4. The filtration device according to claim 3, characterized in that, The support assembly includes a linkage pivot, and the first connecting portion is rotatably connected to the second support portion via the linkage pivot; and / or The support assembly includes a second multi-degree-of-freedom joint, and the second connecting part is rotatably connected to the filter through the second multi-degree-of-freedom joint.

5. The filtration device according to claim 1, characterized in that, The filtering device includes a roller shutter mechanism, wherein the roller shutter slats of the roller shutter mechanism have an unfolded state and a rolled-up state; Specifically, when the roller shutter is in the unfolded state, it covers the upper side of the filter when it is in the second state; when the roller shutter is in the rolled-up state, it is located at the first end of the filter.

6. The filtration device according to claim 5, characterized in that, The filtration device includes a battery that is electrically connected to the roller shutter mechanism and is used to power the roller shutter mechanism.

7. The filtration device according to claim 5, characterized in that, The roller shutter mechanism includes a drive wheel located at the first end of the filter, which drives the roller shutter slats to switch between an unfolded state and a rolled-up state.

8. The filtration device according to claim 5, characterized in that, The roller shutter mechanism includes a fixed shaft located at the second end of the filter. The first and second ends of the filter are opposite ends of the filter. When the roller shutter is in the unfolded state, the free end of the roller shutter is connected to the fixed shaft.

9. The filtration device according to claim 8, characterized in that, An electromagnet is provided at the free end of the roller shutter slat, and the fixed shaft includes an electromagnetic clutch. When the roller shutter slat is in the unfolded state, the electromagnetic clutch is energized and attracts the electromagnet at the free end of the roller shutter slat, so that the free end of the roller shutter slat is connected to the fixed shaft.

10. The filtration device according to any one of claims 1-9, characterized in that, The filter device includes a brush head and a guide rail. The brush head is used to brush the filter to clean it. The guide rail extends from a first end to a second end of the filter and is used to guide the movement of the brush head.

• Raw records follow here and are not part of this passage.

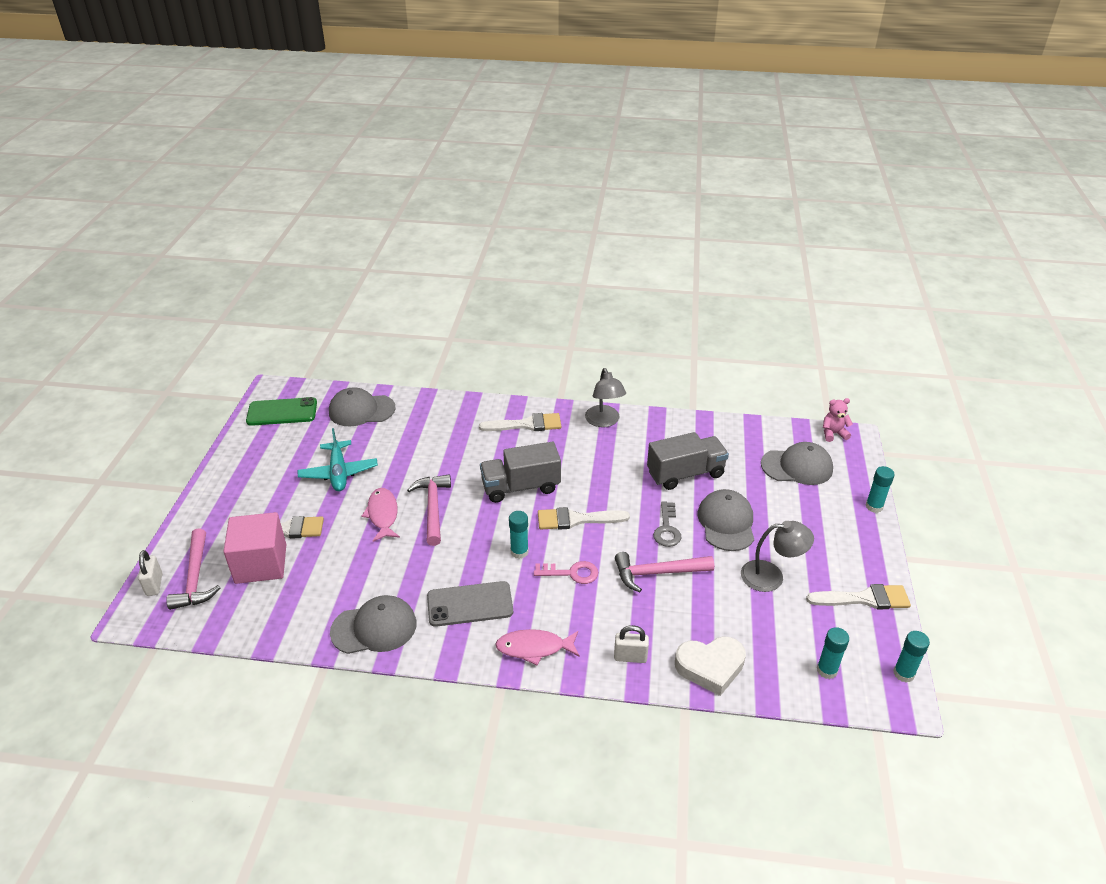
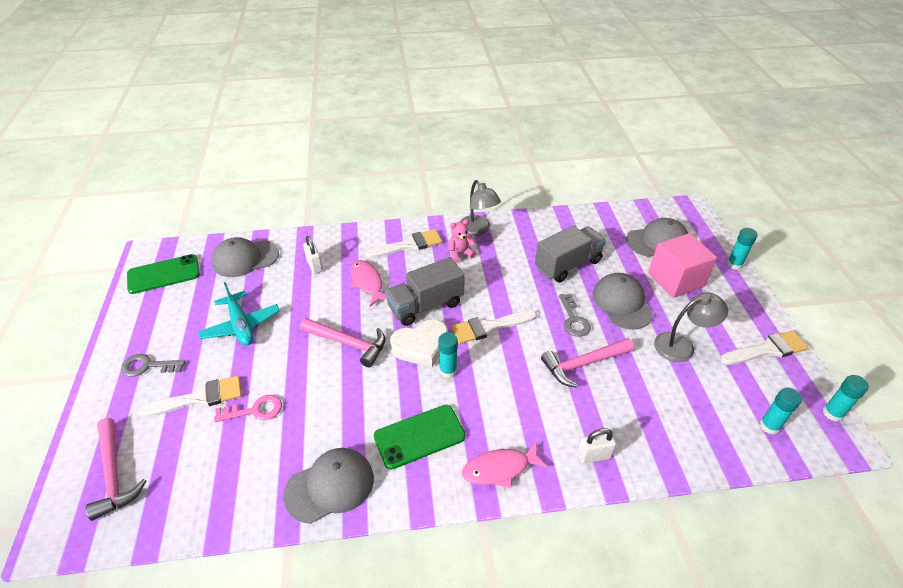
camera: 15 degrees left, 5 degrees up
(154, 585) = (67, 494): white padlock -> white padlock (314, 265)
(246, 493) = (148, 366): none -> grey key
(261, 564) = (185, 441): pink cube -> pink cube (676, 280)
(383, 514) = (300, 360): pink fish -> pink fish (367, 282)
(433, 508) = (348, 343): pink hammer -> pink hammer turned 135 degrees clockwise
(470, 604) = (419, 436): grey phone -> green phone
(571, 573) = (505, 381): pink key -> pink key (254, 410)
(710, 667) = (669, 448): white heart -> white heart (421, 346)
(833, 434) = (672, 207): pink teddy bear -> pink teddy bear (460, 254)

11. The filtration device according to any one of claims 1-9, characterized in that, The filtration device includes an airflow generator located at a first end of the filter, with the air outlet of the airflow generator facing a second end of the filter. The airflow generator is used to generate airflow from the first end of the filter toward the second end.

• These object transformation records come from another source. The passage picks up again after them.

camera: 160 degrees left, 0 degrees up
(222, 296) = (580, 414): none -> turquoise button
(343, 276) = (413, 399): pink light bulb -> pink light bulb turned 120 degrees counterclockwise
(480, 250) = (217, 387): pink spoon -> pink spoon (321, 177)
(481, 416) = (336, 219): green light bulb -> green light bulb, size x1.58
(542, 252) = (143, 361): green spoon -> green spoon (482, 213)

12. The filtration device according to any one of claims 1-9, characterized in that, The filtration device includes a dust collector, which is located below the filter when the filter is in a first state.

13. An air conditioner, characterized in that, The air conditioner includes at least one filter as described in any one of claims 1-12.

14. The air conditioner according to claim 13, characterized in that, The air conditioner includes two filtration devices, referred to as a primary filtration device and a secondary filtration device, wherein the secondary filtration device is located downstream of the primary filtration device, the primary filtration device includes a coarse filter, and the secondary filtration device includes a high-efficiency filter.